Engineering and manufacturing body Make UK says six out of 10 trading companies now suffer significant border disruption. Northern Irish eels suddenly cant be sold in London. More than 100,000 British pigs are stranded. Families and firms slide towards bankruptcy. Where now the promised frictionless Brexit?
Tut-tut says the occasional government minister, with talk of teething troubles or mere bumps in the road. Liz Truss, the trade secretary, says: We havent seen those predictions of Armageddon come true. Cue explosions of frustration and anger from the frontline of the food, retail and haulage industries. Why were we never warned?
The difference between an act of God and an act of government is a fine one. The government is now compensating individuals and firms extensively for its enforced lockdown of the economy due to coronavirus. The lockdown is rightly seen as an act of policy, even if occasioned by an act of God. The government should pay.
To the best of my knowledge, God was not involved in Brexit. In particular, implementing it by leaving the customs union was specifically a choice of Boris Johnson and his government. Politicians maintain that it was the public who, as Tory MP Neil Parish told the BBC, voted to come out of the single market and customs union. It did not. It voted to come out of the EU and was never asked if it wanted also to leave the customs union, let alone told what leaving might mean. It was told a lie that leaving the customs union would be frictionless. Other countries such as Norway are outside the EU but enjoy free trade within the customs union. The UK may have tariff-free trade but it is not frictionless.
How much of the current trauma is temporary remains to be seen, but that is not an issue. Leaving the customs union not to mention other features of the single market was an ideological whim.

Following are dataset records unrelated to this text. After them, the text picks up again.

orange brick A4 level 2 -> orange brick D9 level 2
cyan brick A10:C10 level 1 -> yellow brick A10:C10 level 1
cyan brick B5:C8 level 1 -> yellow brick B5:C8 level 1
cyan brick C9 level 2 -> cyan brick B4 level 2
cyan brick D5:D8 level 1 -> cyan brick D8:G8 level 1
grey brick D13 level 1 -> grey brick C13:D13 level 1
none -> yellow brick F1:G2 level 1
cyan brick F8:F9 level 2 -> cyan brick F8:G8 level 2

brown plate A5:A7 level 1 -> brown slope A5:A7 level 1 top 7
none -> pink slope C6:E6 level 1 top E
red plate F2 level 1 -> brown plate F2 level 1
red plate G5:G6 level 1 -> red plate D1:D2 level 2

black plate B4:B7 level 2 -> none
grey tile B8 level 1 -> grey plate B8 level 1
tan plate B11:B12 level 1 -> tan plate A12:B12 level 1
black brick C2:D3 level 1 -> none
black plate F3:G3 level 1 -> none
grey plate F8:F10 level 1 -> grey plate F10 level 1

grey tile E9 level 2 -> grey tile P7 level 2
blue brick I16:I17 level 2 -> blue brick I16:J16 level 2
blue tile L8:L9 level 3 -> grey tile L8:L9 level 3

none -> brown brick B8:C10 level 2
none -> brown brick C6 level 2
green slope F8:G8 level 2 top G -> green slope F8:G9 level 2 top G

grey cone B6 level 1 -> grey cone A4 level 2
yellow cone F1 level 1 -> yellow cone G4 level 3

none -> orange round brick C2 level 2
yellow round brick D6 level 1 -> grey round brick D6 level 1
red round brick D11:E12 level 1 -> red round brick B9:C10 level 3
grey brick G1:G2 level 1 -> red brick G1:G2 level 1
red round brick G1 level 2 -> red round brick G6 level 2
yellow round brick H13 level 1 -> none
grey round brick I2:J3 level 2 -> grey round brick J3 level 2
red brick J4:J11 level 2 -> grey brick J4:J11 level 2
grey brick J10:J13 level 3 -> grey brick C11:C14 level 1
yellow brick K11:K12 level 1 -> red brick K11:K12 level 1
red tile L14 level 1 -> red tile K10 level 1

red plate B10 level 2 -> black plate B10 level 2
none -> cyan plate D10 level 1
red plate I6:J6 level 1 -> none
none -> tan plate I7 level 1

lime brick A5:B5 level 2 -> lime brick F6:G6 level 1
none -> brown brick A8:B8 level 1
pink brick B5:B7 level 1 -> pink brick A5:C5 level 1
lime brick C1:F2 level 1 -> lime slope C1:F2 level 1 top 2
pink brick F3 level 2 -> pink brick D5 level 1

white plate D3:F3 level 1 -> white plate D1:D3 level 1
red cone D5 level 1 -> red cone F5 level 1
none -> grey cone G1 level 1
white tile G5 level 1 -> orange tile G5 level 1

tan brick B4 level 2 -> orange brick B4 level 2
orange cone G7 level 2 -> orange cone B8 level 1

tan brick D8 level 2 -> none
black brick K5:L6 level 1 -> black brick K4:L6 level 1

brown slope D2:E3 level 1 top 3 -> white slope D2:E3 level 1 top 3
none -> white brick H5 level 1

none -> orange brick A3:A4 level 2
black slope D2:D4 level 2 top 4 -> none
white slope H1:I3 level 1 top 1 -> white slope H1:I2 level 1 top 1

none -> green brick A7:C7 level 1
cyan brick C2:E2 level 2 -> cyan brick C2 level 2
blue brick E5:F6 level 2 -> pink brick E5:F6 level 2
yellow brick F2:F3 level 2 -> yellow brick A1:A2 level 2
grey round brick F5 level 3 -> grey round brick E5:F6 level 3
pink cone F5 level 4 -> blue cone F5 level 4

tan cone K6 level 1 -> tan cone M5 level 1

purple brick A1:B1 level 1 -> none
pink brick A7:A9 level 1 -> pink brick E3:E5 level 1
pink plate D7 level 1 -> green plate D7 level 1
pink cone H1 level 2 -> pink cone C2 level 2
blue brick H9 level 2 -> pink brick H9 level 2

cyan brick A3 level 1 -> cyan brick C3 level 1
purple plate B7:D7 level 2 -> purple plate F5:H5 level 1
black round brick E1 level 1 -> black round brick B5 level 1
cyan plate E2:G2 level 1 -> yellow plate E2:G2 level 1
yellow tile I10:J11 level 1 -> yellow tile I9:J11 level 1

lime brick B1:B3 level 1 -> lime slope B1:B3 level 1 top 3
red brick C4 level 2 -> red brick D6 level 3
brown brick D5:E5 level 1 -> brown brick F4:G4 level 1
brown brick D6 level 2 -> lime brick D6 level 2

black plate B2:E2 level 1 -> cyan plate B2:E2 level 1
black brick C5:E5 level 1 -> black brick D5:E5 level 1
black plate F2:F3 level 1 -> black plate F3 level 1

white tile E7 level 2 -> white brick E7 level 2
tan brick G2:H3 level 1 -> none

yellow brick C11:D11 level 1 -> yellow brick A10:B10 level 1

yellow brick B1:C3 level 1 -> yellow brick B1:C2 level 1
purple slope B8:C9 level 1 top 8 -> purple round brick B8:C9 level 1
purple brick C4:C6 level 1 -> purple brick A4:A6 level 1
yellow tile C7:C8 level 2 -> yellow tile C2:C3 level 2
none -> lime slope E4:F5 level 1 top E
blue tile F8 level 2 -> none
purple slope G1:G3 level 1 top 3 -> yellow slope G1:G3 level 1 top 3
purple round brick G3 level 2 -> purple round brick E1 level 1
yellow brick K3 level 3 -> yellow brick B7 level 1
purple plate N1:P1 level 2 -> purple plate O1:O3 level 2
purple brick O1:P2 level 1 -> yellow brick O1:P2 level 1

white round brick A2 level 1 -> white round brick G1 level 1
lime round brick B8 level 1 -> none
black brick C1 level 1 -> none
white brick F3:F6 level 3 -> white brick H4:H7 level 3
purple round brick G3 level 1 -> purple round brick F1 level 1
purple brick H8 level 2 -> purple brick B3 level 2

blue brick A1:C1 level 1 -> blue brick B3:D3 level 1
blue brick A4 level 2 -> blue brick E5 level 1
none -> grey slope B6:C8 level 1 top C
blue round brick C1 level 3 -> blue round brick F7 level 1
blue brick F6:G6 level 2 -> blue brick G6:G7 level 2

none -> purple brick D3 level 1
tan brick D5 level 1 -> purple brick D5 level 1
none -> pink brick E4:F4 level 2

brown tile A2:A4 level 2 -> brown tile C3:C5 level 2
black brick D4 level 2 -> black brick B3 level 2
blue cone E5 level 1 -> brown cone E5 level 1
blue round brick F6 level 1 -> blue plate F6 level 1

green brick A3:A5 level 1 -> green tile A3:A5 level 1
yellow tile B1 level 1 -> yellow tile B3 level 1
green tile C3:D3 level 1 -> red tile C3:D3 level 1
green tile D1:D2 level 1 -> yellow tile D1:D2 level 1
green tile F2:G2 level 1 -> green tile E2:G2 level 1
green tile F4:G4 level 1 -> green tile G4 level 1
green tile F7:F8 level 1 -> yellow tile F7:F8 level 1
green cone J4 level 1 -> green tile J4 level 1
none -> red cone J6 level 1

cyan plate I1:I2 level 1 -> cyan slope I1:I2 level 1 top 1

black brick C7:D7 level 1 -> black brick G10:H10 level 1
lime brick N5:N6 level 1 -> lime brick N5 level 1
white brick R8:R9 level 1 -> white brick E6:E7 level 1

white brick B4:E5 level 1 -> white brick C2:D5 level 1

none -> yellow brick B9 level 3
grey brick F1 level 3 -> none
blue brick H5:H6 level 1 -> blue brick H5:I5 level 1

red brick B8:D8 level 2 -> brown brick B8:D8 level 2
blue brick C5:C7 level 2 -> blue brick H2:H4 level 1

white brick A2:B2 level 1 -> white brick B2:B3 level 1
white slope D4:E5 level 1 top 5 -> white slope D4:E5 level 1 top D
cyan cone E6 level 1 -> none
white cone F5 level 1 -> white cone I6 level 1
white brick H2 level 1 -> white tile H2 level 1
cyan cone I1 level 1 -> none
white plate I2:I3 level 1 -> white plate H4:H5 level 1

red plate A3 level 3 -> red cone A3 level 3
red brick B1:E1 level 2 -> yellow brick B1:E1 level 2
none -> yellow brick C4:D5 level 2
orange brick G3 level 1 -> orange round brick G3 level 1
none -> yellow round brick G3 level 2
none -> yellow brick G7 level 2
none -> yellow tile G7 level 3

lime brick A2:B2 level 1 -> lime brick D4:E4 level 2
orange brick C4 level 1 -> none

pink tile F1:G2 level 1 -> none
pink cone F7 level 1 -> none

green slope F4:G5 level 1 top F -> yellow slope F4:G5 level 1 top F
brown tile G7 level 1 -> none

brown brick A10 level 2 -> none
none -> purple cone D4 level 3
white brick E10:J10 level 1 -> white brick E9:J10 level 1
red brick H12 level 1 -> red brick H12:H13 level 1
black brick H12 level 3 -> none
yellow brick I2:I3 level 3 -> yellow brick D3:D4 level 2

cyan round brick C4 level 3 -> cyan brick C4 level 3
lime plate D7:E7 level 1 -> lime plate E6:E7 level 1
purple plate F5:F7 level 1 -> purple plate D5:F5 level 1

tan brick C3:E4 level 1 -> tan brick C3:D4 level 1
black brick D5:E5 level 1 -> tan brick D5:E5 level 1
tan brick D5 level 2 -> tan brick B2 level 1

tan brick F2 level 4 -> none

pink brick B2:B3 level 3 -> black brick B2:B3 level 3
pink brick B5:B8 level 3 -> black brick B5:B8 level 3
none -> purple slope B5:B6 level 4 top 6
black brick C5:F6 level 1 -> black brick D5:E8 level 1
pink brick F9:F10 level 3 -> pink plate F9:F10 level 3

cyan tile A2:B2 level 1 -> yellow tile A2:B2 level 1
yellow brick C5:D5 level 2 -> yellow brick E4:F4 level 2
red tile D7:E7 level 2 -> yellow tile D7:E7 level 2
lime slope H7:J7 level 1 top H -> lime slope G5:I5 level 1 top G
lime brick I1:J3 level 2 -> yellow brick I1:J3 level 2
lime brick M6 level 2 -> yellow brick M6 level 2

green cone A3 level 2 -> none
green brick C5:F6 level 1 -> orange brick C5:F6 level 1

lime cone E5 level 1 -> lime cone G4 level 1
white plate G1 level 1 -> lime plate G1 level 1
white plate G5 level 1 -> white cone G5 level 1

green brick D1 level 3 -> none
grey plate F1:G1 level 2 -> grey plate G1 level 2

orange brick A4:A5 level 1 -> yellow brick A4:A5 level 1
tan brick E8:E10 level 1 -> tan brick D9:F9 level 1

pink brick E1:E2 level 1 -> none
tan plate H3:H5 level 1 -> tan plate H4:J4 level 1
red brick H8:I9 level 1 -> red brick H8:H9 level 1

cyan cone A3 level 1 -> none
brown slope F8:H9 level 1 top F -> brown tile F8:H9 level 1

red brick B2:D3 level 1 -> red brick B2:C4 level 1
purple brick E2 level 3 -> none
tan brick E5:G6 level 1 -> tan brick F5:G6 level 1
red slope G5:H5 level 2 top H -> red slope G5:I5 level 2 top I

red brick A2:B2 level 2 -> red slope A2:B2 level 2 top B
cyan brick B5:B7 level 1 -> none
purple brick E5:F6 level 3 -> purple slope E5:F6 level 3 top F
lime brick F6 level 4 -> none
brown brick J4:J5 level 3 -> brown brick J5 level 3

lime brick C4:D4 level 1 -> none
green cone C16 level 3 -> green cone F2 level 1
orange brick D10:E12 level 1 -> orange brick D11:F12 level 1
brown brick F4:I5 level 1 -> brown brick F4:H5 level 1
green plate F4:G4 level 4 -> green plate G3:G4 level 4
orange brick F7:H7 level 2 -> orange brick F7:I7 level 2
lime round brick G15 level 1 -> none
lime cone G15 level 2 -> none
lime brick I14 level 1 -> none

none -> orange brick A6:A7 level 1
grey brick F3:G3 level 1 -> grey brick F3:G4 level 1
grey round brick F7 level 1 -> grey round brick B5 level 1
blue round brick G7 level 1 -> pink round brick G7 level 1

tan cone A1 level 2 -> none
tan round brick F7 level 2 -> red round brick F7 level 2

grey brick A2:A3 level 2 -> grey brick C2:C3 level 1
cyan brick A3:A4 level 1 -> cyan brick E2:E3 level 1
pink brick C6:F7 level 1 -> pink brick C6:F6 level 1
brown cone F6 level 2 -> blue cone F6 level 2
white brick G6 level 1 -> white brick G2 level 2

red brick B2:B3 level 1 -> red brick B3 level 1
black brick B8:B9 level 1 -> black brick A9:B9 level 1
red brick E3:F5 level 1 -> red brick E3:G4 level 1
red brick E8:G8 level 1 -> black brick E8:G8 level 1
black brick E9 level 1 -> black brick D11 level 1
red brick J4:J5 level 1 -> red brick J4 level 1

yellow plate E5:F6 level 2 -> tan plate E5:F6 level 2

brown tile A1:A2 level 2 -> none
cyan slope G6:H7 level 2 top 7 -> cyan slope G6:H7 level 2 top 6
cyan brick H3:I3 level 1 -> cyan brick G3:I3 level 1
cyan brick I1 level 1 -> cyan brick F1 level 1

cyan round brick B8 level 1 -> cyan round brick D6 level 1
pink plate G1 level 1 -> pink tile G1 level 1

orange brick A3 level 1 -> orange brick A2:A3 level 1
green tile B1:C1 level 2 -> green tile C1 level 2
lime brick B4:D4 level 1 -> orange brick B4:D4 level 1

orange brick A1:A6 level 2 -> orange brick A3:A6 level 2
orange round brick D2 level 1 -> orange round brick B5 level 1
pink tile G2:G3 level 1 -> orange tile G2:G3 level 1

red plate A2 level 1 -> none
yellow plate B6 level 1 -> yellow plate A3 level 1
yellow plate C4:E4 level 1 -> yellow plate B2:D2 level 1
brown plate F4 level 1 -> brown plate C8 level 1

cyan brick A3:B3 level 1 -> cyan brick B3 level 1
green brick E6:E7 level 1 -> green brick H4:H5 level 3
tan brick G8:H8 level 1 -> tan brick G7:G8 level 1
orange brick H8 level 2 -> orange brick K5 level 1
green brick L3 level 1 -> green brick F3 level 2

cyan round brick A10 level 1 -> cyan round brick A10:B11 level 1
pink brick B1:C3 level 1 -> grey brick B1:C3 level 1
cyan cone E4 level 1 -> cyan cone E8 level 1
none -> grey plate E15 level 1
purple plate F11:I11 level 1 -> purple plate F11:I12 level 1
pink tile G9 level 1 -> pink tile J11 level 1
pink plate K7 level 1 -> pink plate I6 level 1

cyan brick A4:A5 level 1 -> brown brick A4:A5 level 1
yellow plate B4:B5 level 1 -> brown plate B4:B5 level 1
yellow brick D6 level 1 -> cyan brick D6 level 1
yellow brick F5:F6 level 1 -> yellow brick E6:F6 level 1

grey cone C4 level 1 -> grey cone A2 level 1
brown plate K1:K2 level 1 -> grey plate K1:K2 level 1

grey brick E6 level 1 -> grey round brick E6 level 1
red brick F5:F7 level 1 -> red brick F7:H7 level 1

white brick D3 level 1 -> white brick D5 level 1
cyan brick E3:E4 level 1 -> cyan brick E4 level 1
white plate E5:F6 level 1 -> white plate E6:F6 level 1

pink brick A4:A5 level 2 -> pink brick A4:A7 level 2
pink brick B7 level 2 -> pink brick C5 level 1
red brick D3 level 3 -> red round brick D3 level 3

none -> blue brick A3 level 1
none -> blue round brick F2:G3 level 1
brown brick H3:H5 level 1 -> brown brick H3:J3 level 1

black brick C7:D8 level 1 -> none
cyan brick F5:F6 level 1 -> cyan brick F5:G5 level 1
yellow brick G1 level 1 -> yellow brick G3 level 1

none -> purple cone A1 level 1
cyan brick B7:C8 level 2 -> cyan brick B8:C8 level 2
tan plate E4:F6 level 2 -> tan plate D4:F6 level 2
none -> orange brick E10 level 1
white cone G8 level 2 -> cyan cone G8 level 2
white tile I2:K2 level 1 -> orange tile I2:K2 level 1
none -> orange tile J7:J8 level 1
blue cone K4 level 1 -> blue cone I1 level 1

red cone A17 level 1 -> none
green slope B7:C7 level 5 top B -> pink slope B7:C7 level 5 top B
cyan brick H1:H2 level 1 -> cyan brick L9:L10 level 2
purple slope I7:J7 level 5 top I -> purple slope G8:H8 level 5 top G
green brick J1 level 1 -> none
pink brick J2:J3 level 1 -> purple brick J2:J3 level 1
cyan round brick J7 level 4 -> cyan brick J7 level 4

The victims of this whim manifestly deserve compensation every bit as much as those suffering from lockdown: both are bearing a crippling personal cost for a benefit, real or supposed, to the nation as a whole. In the case of Brexit, the damage is plainly the result of a political decision and its incompetent implementation. It is a massive regulatory failure. As ministers claim the decision to leave the customs union is greatly to the benefit of all, then all should pay its losers.
The same principle applies to the 700,000 hapless residents of dangerous flats, still stuck in buildings with flammable cladding almost four years after the Grenfell Tower fire. They too are the innocent victims of a state policy in favour of tower blocks, and a state failure to subsequently inspect and regulate their construction. If a car design is unsafe, its makers and inspectors are responsible, not its users. The same applies to a flat, even if the eventual cost is enormous. Any dispute should be between a towers owners, constructors and regulators, not its occupants.
As an urgent first response, the state should cover all residents insurance costs. This is not a case of negligent buyers but of bad government. Be it lockdown, the fallout from the Brexit trade deal or unsafe apartment blocks, the government should pay.